Tuesday, May 02, 2006

81. Nosed Out


How does a director whose credits include Ealing comedy classics like The Man in the White Suit (1951) and The Ladykillers (1955) find himself unable to build a career? Well, it seems all Alexander Mackendrick had to do was come to the United States, helm Sweet Smell of Success (1957), star Burt Lancaster and Tony Curtis, and hire writer Clifford Odets and master cinematographer James Wong Howe. The result is one of those strange moments when a near-perfect movie is initially scorned, by both audiences and critics--so someone, it seems, must be blamed. And Mackendrick, as director, would be the logical choice. After Sweet Smell of Success, he never regained his footing; while respected--in 1969 he was made Dean of the Film Department of the California Institute of the Arts--he went on to direct only a handful of minor films.

This is a great loss, because his American debut is risky and brilliantly executed, a fast-talking, late-noir expose not only of the dark side of show business but of the American urge toward greatness--with, in passing, a creepy king-sized dose of Freudian mad love. Hmm. Considering all that, it's failure to please in 1957 makes sense. Bathed in "Low-Key" Howe's deep-focus camerawork, the film gives us a New York that, both on the street and in its smoky nightclubs and bigshot eateries, comes off as a giant, glistening snake, black and sparkling in perpetual midnight. It's the perfect setting for the story of J.J. Hunsecker, make-em-and-break-em columnist--played by Lancaster with his patented clipped glee, arch and almost prissy, but sharp as a serpent's tooth--and his uncomfortably close bond with his sister, Susan (Susan Harrison), whom J.J. wants all to himself. Her relationship with a jazz musician, Steve Dallas (Adam-12's Martin Milner), sends him into sinuous rage, and to break up their romance he enlists the help of a seedy publicity agent, Sidney Falco, played by Tony Curtis with Newyawk perfection, looking seriously beautiful--as a starlet observes, she took him for an actor because he was "so pretty"--but also deeply fed up with being Hunsecker's toady.

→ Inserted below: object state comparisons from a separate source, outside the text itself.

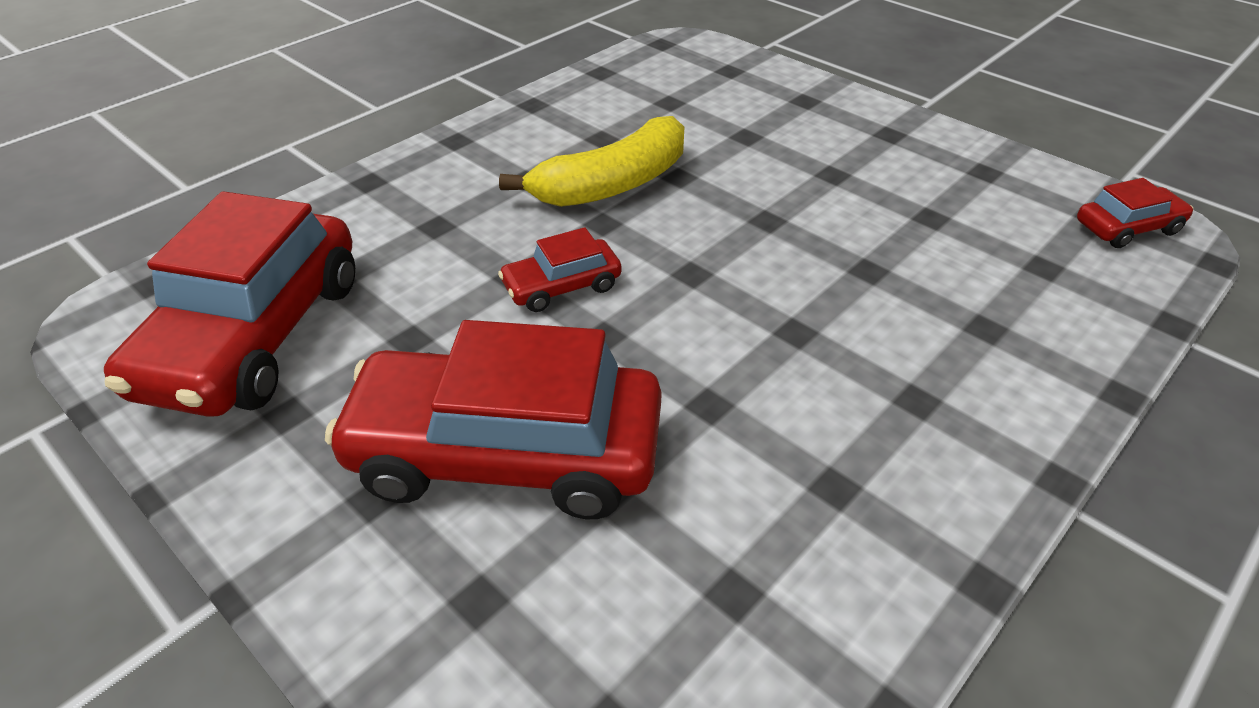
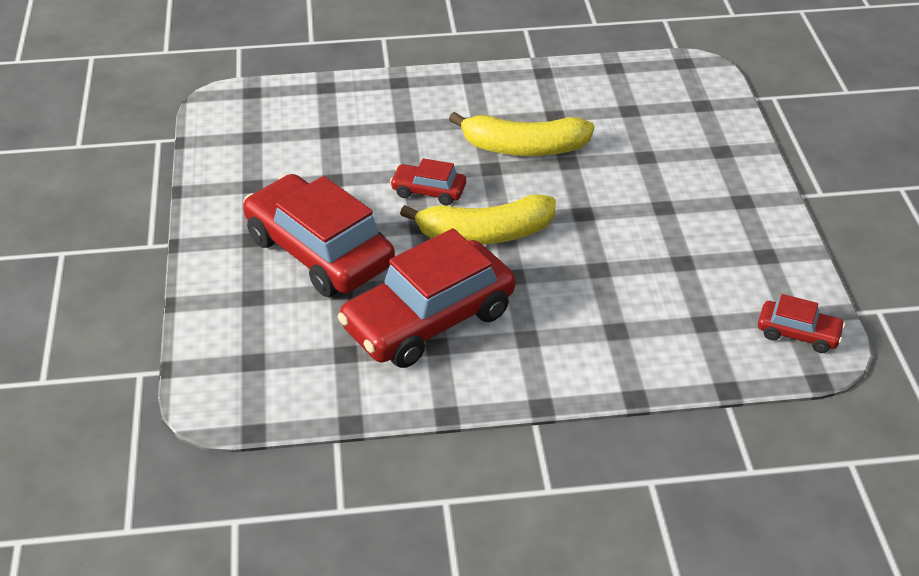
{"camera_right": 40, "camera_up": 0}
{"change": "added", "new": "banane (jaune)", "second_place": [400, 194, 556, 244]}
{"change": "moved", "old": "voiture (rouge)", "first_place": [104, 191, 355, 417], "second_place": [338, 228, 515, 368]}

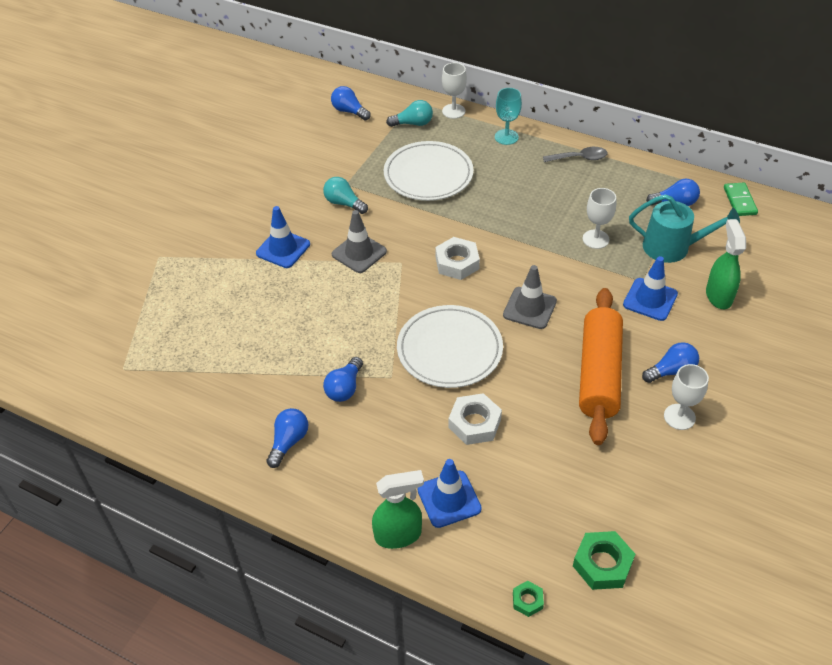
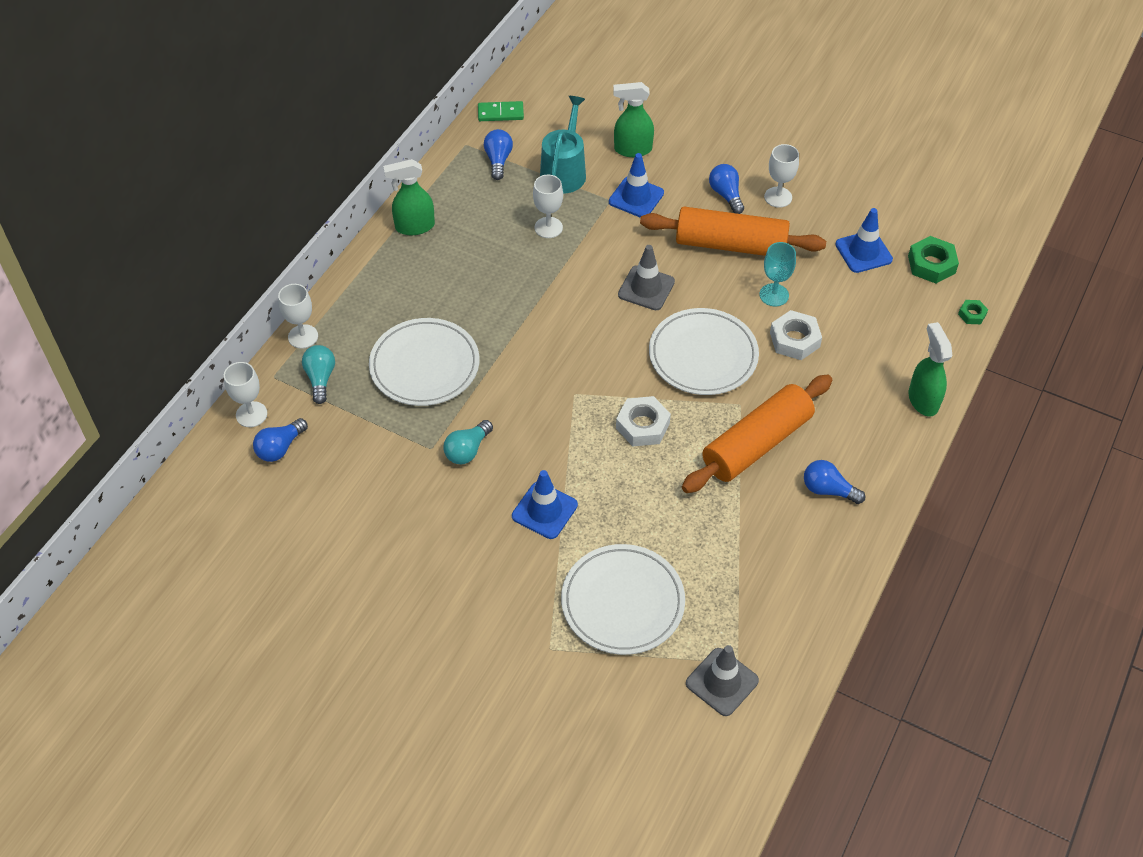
{"camera_right": -90, "camera_up": 5}
{"change": "added", "new": "verre à pied (blanc)", "second_place": [224, 362, 267, 427]}
{"change": "added", "new": "assiette (blanc)", "second_place": [561, 544, 685, 655]}
{"change": "moved", "old": "cône de chantier (gris)", "first_place": [332, 210, 387, 273], "second_place": [686, 645, 759, 716]}
{"change": "moved", "old": "cône de chantier (bleu)", "first_place": [417, 459, 482, 528], "second_place": [835, 208, 893, 273]}
{"change": "moved", "old": "écrou (blanc)", "first_place": [435, 237, 480, 280], "second_place": [616, 396, 671, 447]}
{"change": "moved", "old": "verre à pied (turquoise)", "first_place": [495, 88, 522, 145], "second_place": [759, 242, 796, 307]}
{"change": "replaced", "old": "ampoule (bleu)", "new": "rouleau à pâtisserie (orange)", "first_place": [323, 357, 363, 402], "second_place": [682, 375, 832, 493]}
{"change": "replaced", "old": "cuillère (gris)", "new": "vaporisateur (vert)", "first_place": [543, 147, 608, 162], "second_place": [383, 159, 435, 235]}

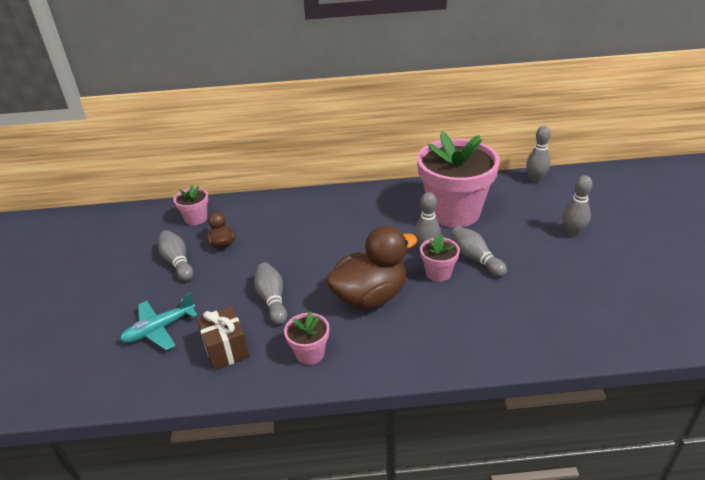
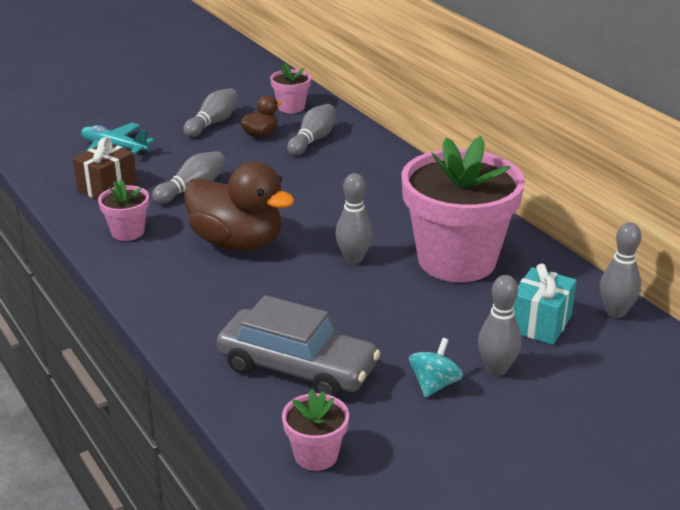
{"camera_right": 60, "camera_up": -5}
{"change": "added", "new": "voiture (gris)", "second_place": [216, 295, 380, 398]}
{"change": "added", "new": "toupie (turquoise)", "second_place": [409, 338, 463, 397]}
{"change": "added", "new": "cadeau (turquoise)", "second_place": [513, 263, 577, 345]}
{"change": "moved", "old": "pot de fleurs (rose)", "first_place": [420, 234, 460, 282], "second_place": [282, 389, 349, 471]}
{"change": "moved", "old": "quille (gris)", "first_place": [451, 226, 507, 277], "second_place": [287, 104, 336, 156]}

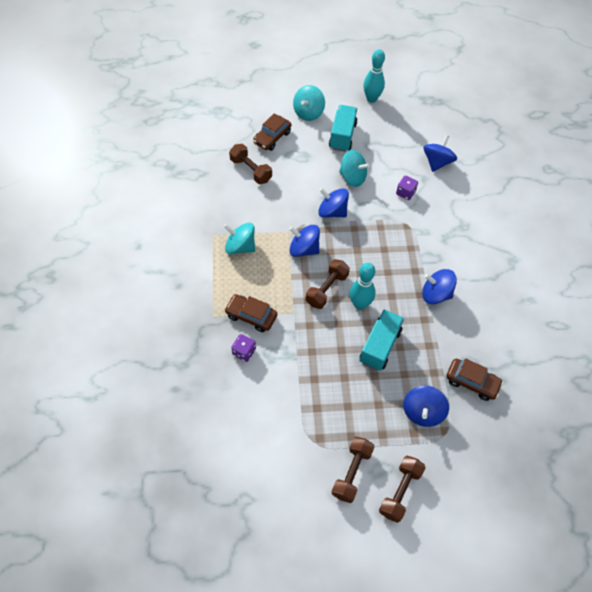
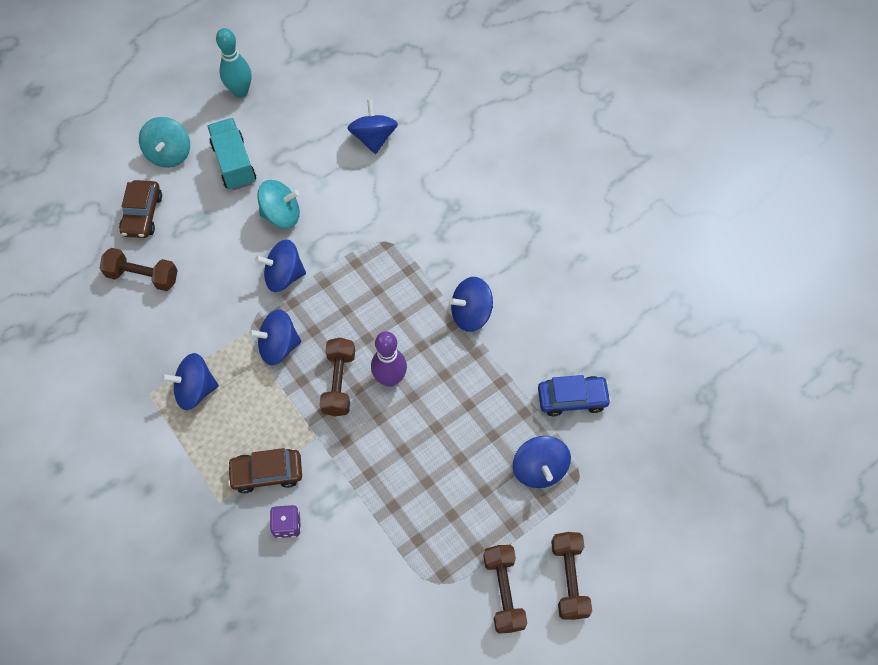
{"camera_right": -30, "camera_up": 5}
{"change": "removed", "old": "camion (turquoise)", "first_place": [360, 310, 404, 371]}
{"change": "removed", "old": "dé (violet)", "first_place": [396, 176, 418, 200]}
{"change": "recoloured", "old": "toupie (turquoise)", "new": "toupie (bleu)", "first_place": [224, 223, 255, 254], "second_place": [161, 353, 219, 410]}
{"change": "recoloured", "old": "quille (turquoise)", "new": "quille (violet)", "first_place": [349, 263, 376, 310], "second_place": [371, 331, 407, 387]}
{"change": "recoloured", "old": "voiture (marron)", "new": "voiture (bleu)", "first_place": [446, 358, 503, 401], "second_place": [538, 375, 611, 416]}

The "clash by night" between Hunsecker's amour fou and Sidney's redemptive self-loathing provides everyone with the rare opportunity to chew up the scenery with perfect finesse, a kind of controlled chaos that results in a Beat Generation Citizen Kane, in which the American hero--success-driven, commanding, ruthless--implodes under the weight and pressure of his own obsession. Kane famously toasts to "love on my own terms." In Sweet Smell of Success, those terms come with the throbbing heft of a blackjack, as blackly ripe as the shadows Howe pulls out of the cityscape, pressing down on all concerned--including the soon-to-be-smothered career of its director. While Lancaster and Curtis went on to films in which challenges were met and promises delivered, Sweet Smell of Success claimed its sacrifice in Mackendrick; as nasty as the thing is, I suppose it had to sink its fangs into someone.